Schumann's final works
The evening begins with two works closely linked in music history. Clara Schumann composed Three Romances in close collaboration with violinist Joseph Joachim in 1853, to whom the work is also dedicated. Lyrical and full of passion, it remains one of her most beloved chamber compositions.
That same year, her husband’s Violin Sonata No. 2 premiered with Clara Schumann and Joseph Joachim performing. The work was written in Robert Schumann's last active years as a composer, and definitely his most turbulent. The year after the premiere, Schumann attempted suicide and was institutionalized from 1854 until his death in 1856. The sonata mirrors a troubled soul – full of fragments, anxiety, and conflicting emotions, dancing on the edge between light and darkness.

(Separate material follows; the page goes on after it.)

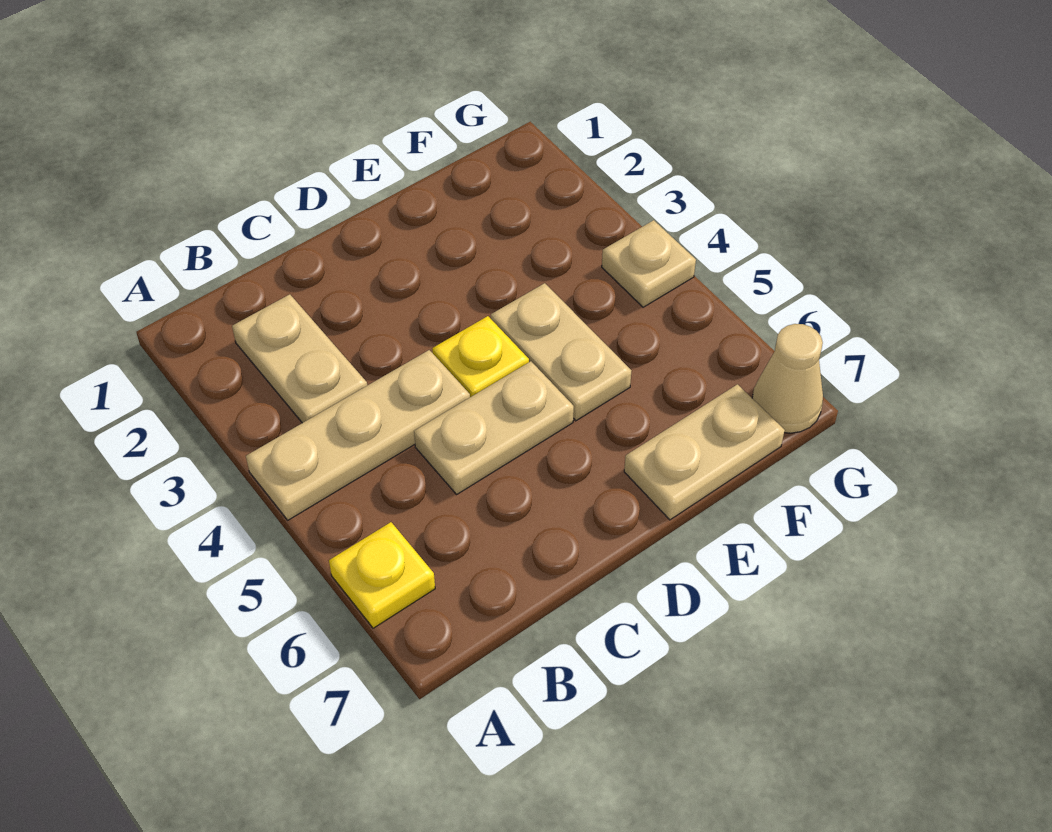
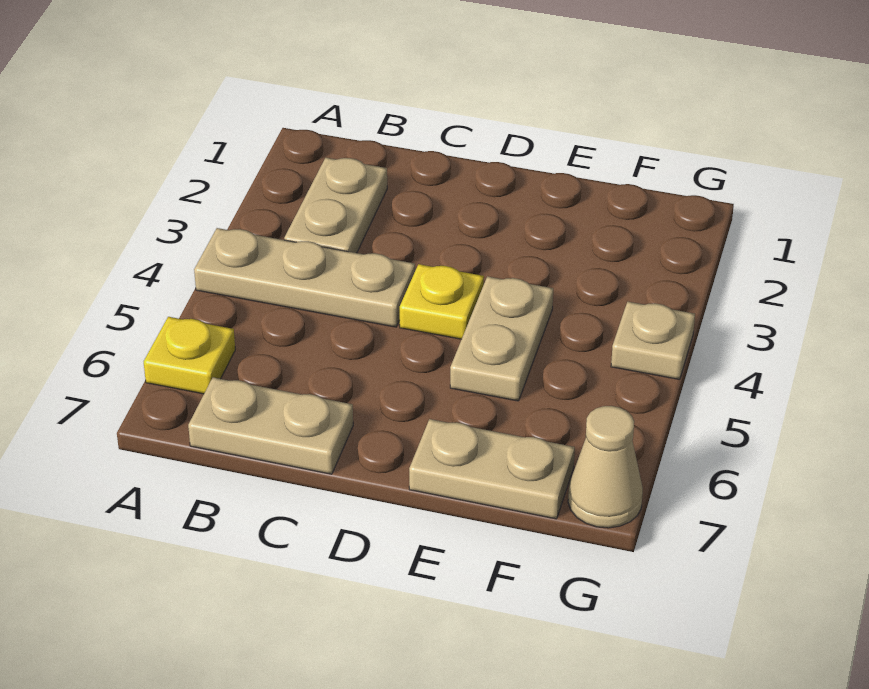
tan plate C5:D5 level 1 -> tan plate B7:C7 level 1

Concentrated and challenging works by Webern and Beethoven
There’s a radical shift in expression with Anton Webern's highly concentrated Four Pieces for Violin and Piano from 1910. Theodor Adorno apparently once claimed that the pieces’ continuation could just be a single sigh – so brief and distilled are these miniatures. Each note is chosen with care and charged with meaning, each silence as important as the sound itself.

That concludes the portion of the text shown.